Whenever I hear someone said that their portfolio is safe because it is diversified, I could only wonder how. In the world of investing, there are many ways to diversify a portfolio: by style (growth vs. value vs. blend), by sector (i.e. healthcare, technology, etc.), asset class (i.e., small-cap, mid-cap, large-cap), and globally (i.e., EAFE, emerging markets). My allocation is a combination of style, asset class, and global. Though, my allocation is not diversified by sector. So, we'll address this topic.
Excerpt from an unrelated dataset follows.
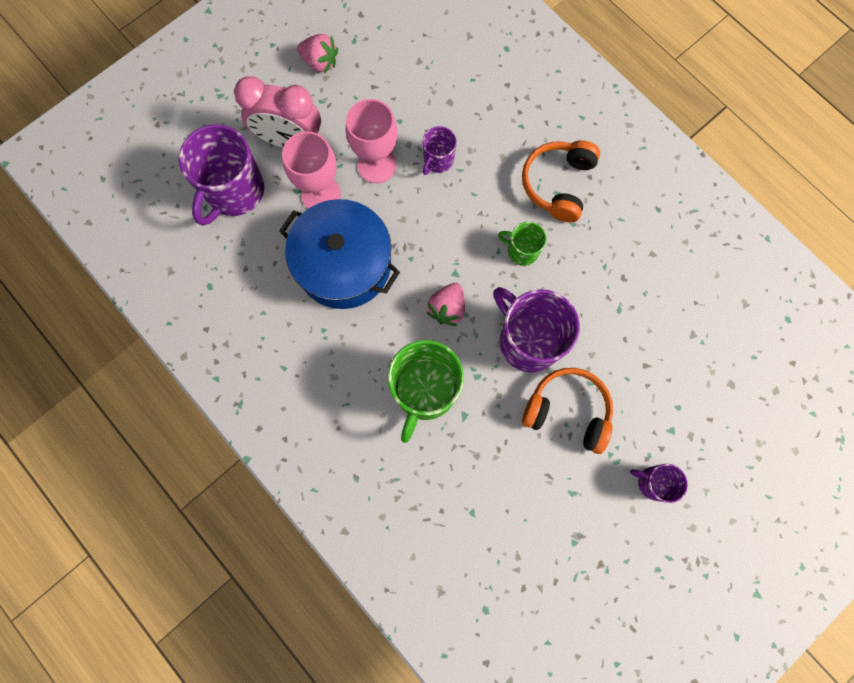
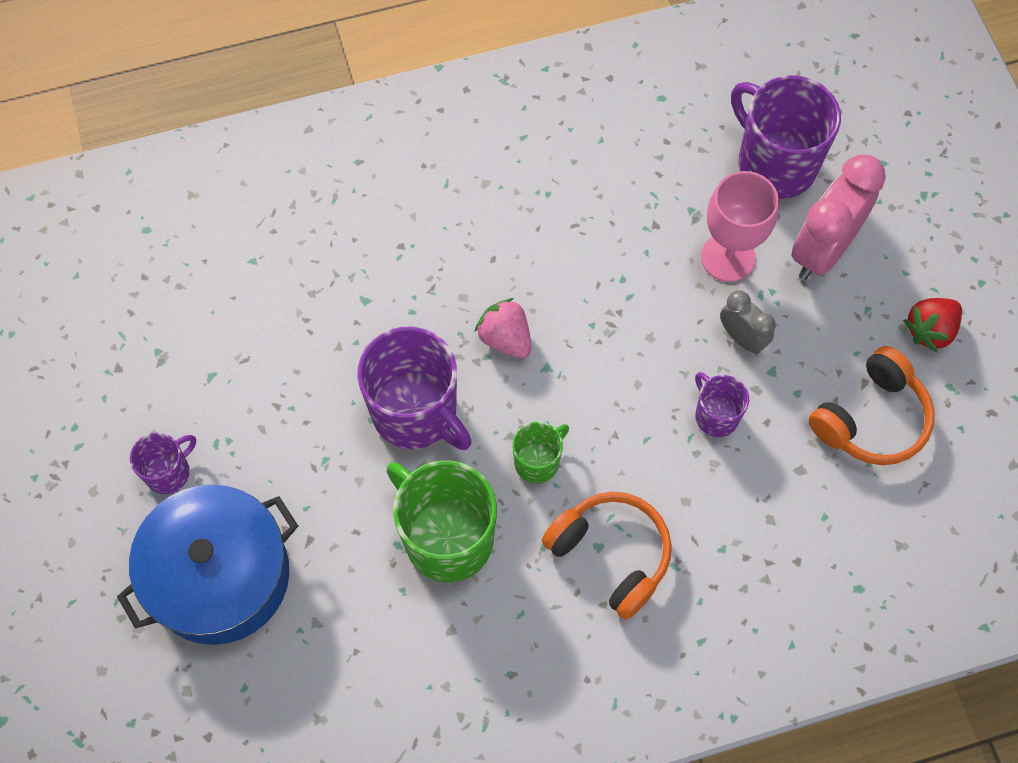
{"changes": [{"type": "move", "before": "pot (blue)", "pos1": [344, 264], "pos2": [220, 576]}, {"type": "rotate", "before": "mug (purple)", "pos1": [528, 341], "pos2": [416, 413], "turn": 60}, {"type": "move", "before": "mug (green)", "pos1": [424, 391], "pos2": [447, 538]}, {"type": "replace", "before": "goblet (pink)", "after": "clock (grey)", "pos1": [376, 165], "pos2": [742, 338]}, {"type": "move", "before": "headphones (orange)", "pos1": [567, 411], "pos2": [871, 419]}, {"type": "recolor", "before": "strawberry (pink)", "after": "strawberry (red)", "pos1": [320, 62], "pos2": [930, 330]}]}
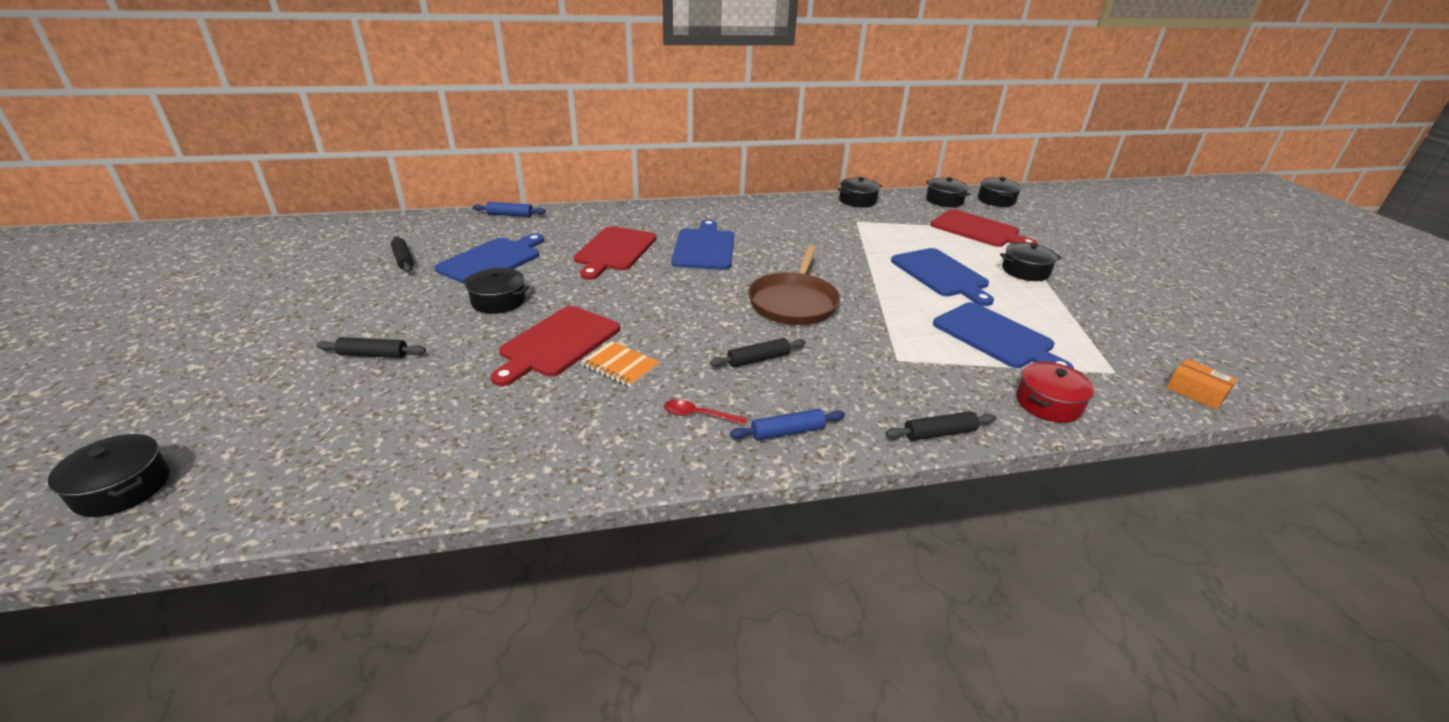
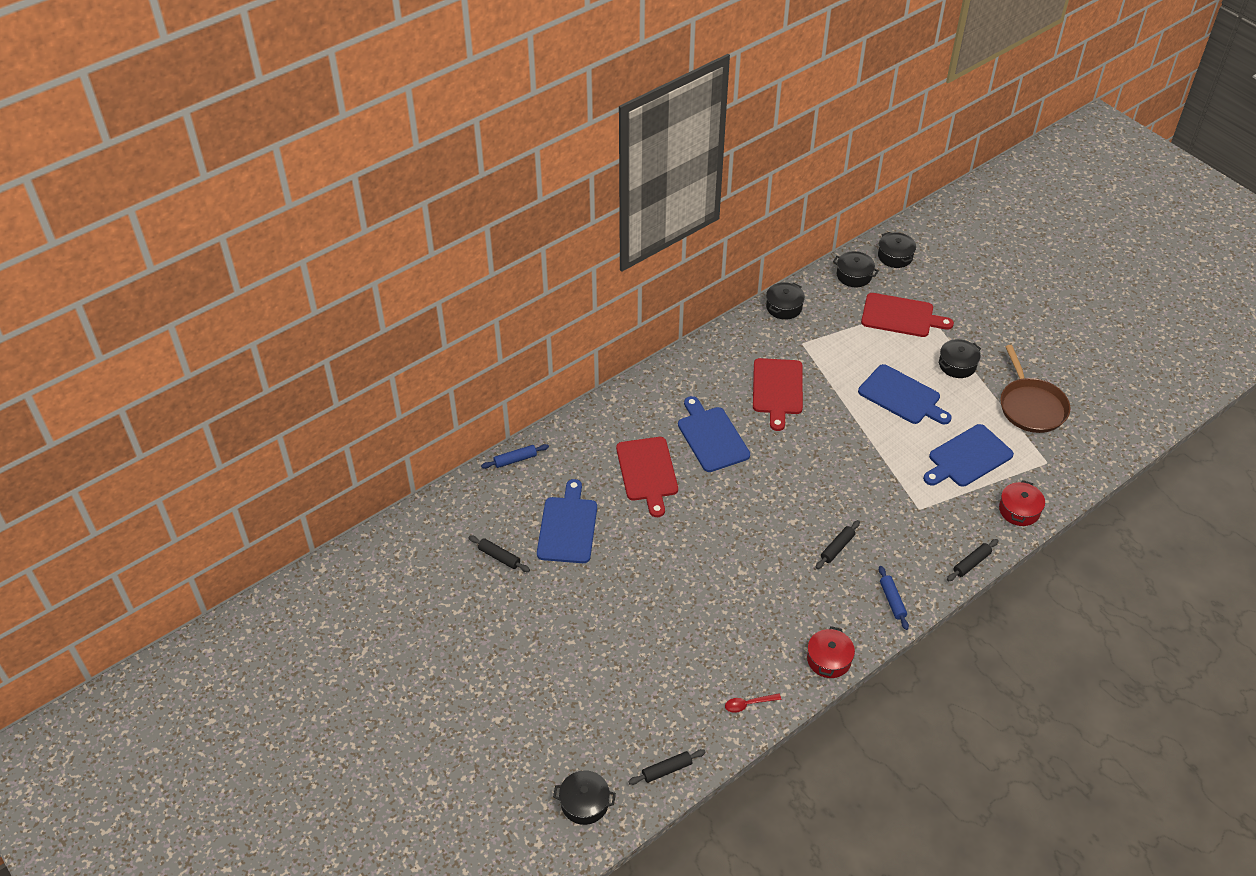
{"changes": [{"type": "move", "before": "rolling pin (black)", "pos1": [373, 355], "pos2": [667, 770]}, {"type": "move", "before": "spoon (red)", "pos1": [698, 415], "pos2": [748, 704]}, {"type": "move", "before": "cutting board (red)", "pos1": [557, 343], "pos2": [777, 389]}, {"type": "insert", "after": "pot (red)", "pos2": [829, 659]}, {"type": "rotate", "before": "rolling pin (blue)", "pos1": [787, 432], "pos2": [892, 600], "turn": -60}, {"type": "rotate", "before": "cutting board (blue)", "pos1": [996, 337], "pos2": [967, 457], "turn": 120}, {"type": "move", "before": "pan (brown)", "pos1": [793, 302], "pos2": [1031, 406]}, {"type": "delete", "before": "pot (black)", "pos1": [498, 301]}, {"type": "delete", "before": "notebook (orange)", "pos1": [620, 366]}, {"type": "delete", "before": "box (orange)", "pos1": [1195, 392]}]}
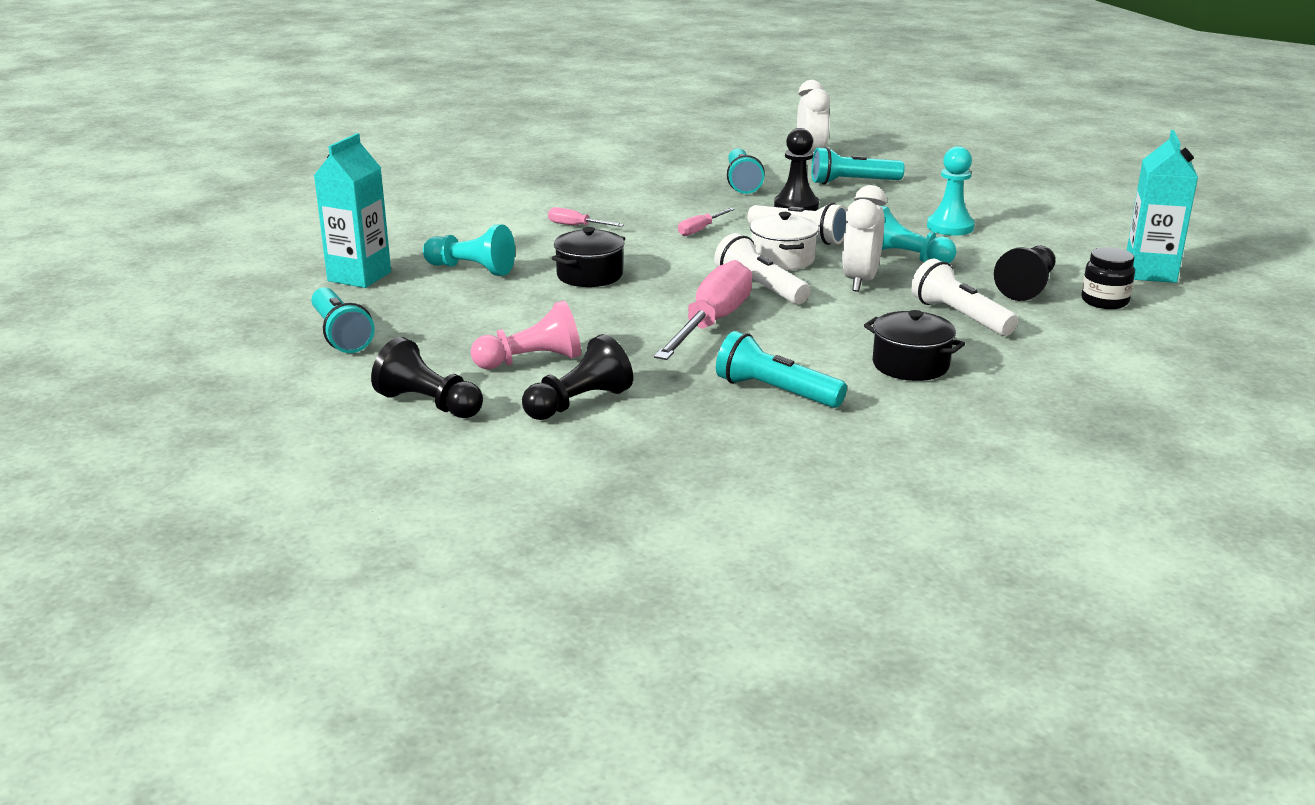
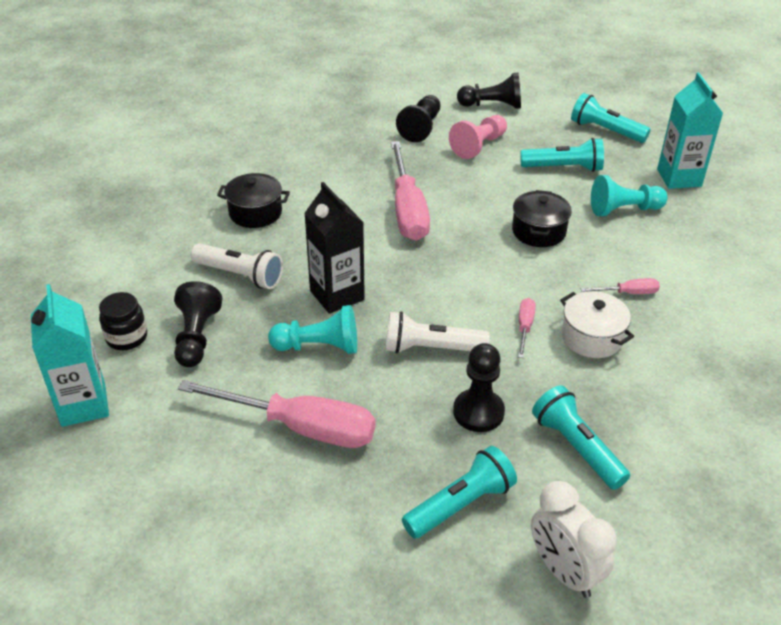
{"changes": [{"type": "replace", "before": "pawn (turquoise)", "after": "screwdriver (pink)", "pos1": [950, 227], "pos2": [300, 427]}, {"type": "replace", "before": "clock (white)", "after": "carton (black)", "pos1": [860, 281], "pos2": [337, 295]}, {"type": "move", "before": "flashlight (turquoise)", "pos1": [775, 392], "pos2": [564, 168]}, {"type": "move", "before": "pot (white)", "pos1": [782, 259], "pos2": [592, 337]}, {"type": "delete", "before": "flashlight (white)", "pos1": [760, 288]}]}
Why don't I diversify by sector?
Sector diversification, in my view, is too close to speculating what sector is hot and cold. First, can you recall what percent of the market is made up of technology? Is that percentage the same at 1999? Allocating by sector is a constant adjustment and readjustment of either what the market is made up of or what is hot or cold. If everyone knew that technology was the sector to dump in 2000, why did whole technology sector drop so much if it wasn't a surprise? I suspect the same might be said for oil right now. We will see.
Additionally, investing by sector would also incur the most fees, since you are constantly adjusting your allocations based on how you analyze the market. It can become an expensive proposition since most investors who diversify by sector would just invest in the sectors they believe will be hot. This can result in a high turnover on your portfolio, where commissions can eat away at gains (or add to losses) that you would incur.
So, my suggestion is to stick to asset class diversification through index funds or ETFs. Whatever sector is hot will be adjusted correctly in these funds. Best of all, you could just analyze risk, instead of becoming an expert in all sectors that can be invested in.